The third article, “Contamination of Health Care Professionals During Removal of Personal Protective Equipment”, is a point-prevalence study and a quasi-experimental intervention that occurred from October 28, 2014 through March 31, 2015. There was one test to see the frequency and sites of contamination on the skin and clothing of personnel after PPE removal at baseline vs. after an intervention put into place. The second endpoint focused on the correlation between contamination of the skin with fluorescent light and bacteriophage MS2 which is a nonpathogenic, non-enveloped virus (Tomas et al., 2015). Of 435 glove and gown simulation removals contamination occurred with the fluorescent lotion in 200 which was 46% but after the intervention the rate of contamination decreased from 60% to 18.9% (Tomas et al., 2015). During the simulations the contamination rate with the fluorescent lotion was 58% vs the bacteriophage MS2 which was 52% (Tomas et al., 2015). Results from this study proves that contamination of health care workers occurs frequently (Tomas et al., 2015).
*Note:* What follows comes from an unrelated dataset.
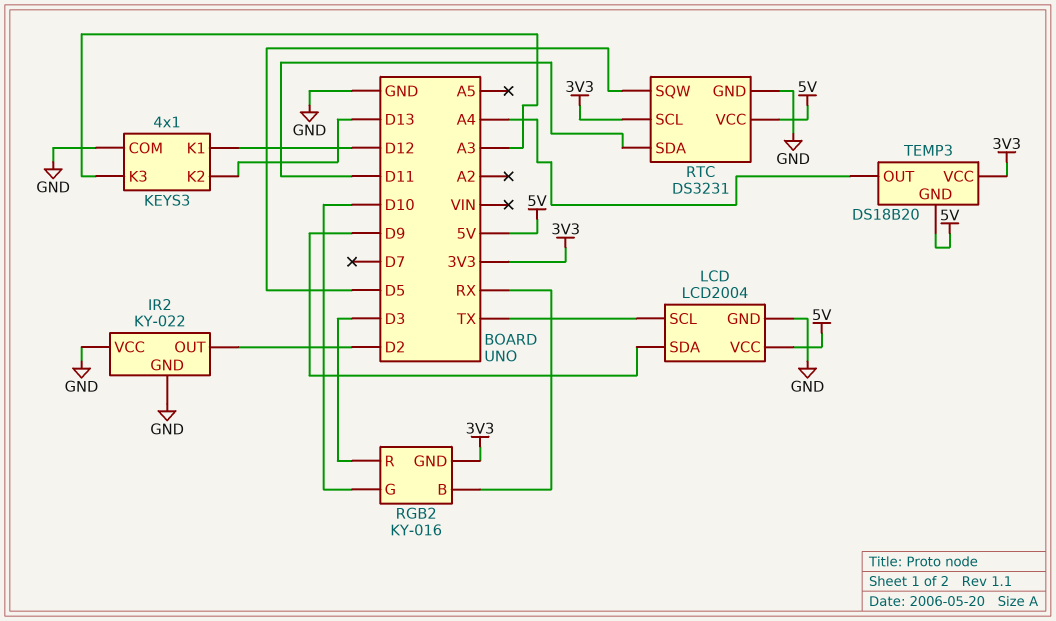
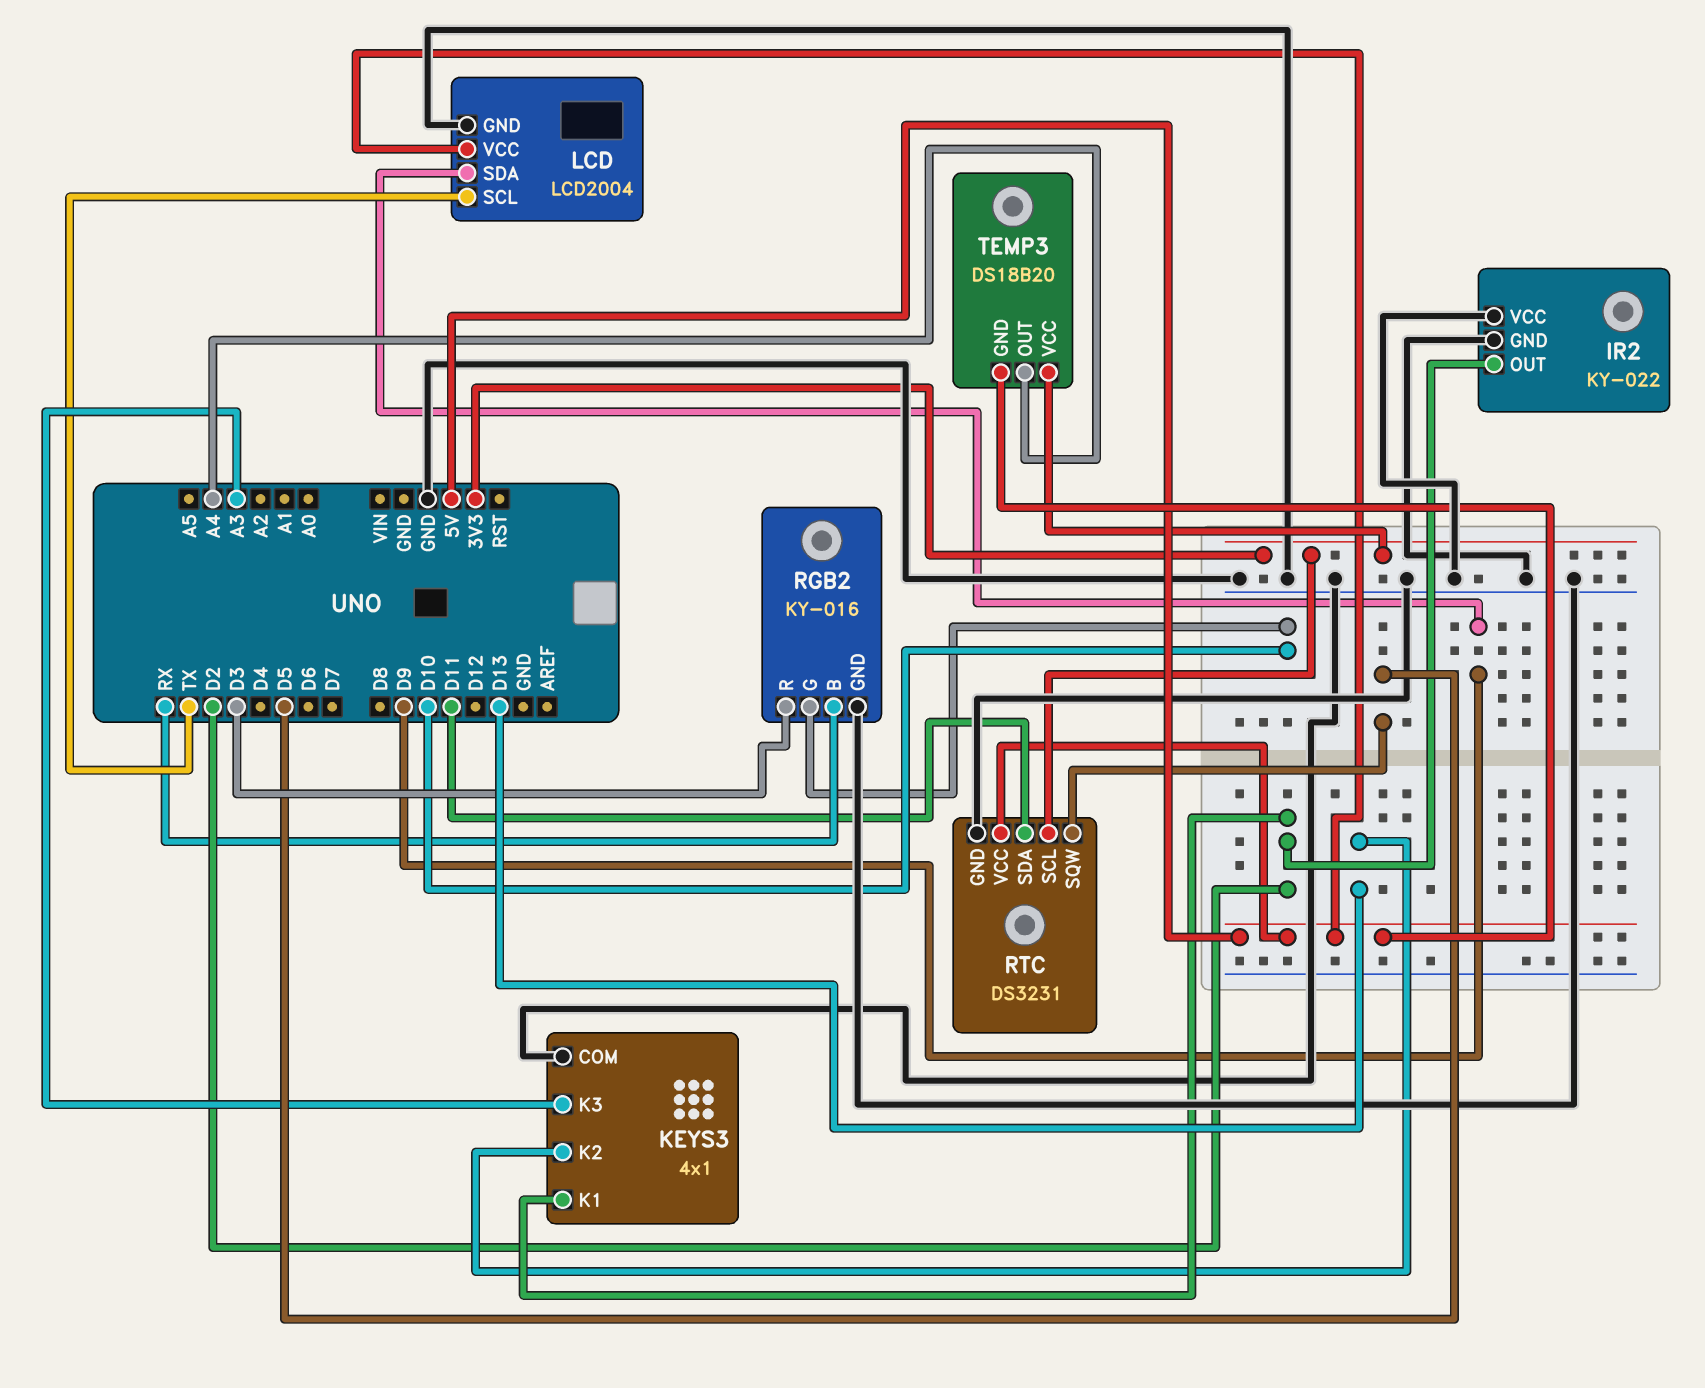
KEYS3 pin K1: D12 -> D2
RGB2 pin GND: 3V3 -> GND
“Not just gloves”, is a literature review of the use of protective eyewear in the perioperative environment for nurses and other health care workers. The review included 85 related articles related specifically to the topic of interest. Standard precautions are the primary strategy for minimizing the transmission of health care associated infections for patients and occupationally acquired infections and diseases for staff (Mills, Moore, & Edward, 2011). This literature review found that following endoscopic procedures 31.8% of scrub nurses had invisible blood droplets present of their eye shields and mask (Mills, Moore, & Edward, 2011). Information obtained from this review proves that PPE compliance among nurse and other health care workers is generally low.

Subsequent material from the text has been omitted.